Comprehensive Modeling of Cultural Transformations in Response to Shocks and Hazards Associated with Climate
Principal Investigator: Eric Jones, University of Texas Health Science Center at Houston
Co-principal Investigator: Carol R. Ember, Yale University; Sergey Gavrilets, University of Tennessee; Michele Gelfand, Stanford University
Years of award: 2022-2025
Managing Service Agency: Air Force Office of Scientific Research
Project Description:
It is widely acknowledged that shocks—particularly those affecting food supplies, livelihoods and lives—pose threats to the security of any social group. Given increased severity, frequency and even unpredictability of climate-related hazards around the world, it becomes vital to understand how groups establish practices that enhance resilience to shocks in societies that vary in size, economic foci, population changes, and inequality. We need to know how practices around social norms, cooperation, governance, beliefs/religiosity, and making a living are influenced in different kinds of settings by variation in how climate hazards or shocks unfold. Thus, we will examine the cultural features associated with resilience in around 150 societies during the past two centuries.
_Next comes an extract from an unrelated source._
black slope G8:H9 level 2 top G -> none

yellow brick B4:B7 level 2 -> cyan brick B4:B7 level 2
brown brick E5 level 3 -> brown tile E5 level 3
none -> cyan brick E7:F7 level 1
We will characterize the dimensions of shocks faced by society (i.e., quick vs. slow onset, frequency, predictability, severity). We will assess societies for absorptive, adaptive and transformative resilience based on wellbeing (measured as hunger, community cohesion, intergenerational commitment, and defending against loss of resources). Findings on the cultural consequences of shocks along with related resilience will be further explored through mathematical models plus through in-depth case studies of how societies have dealt with the different dimensions of shocks.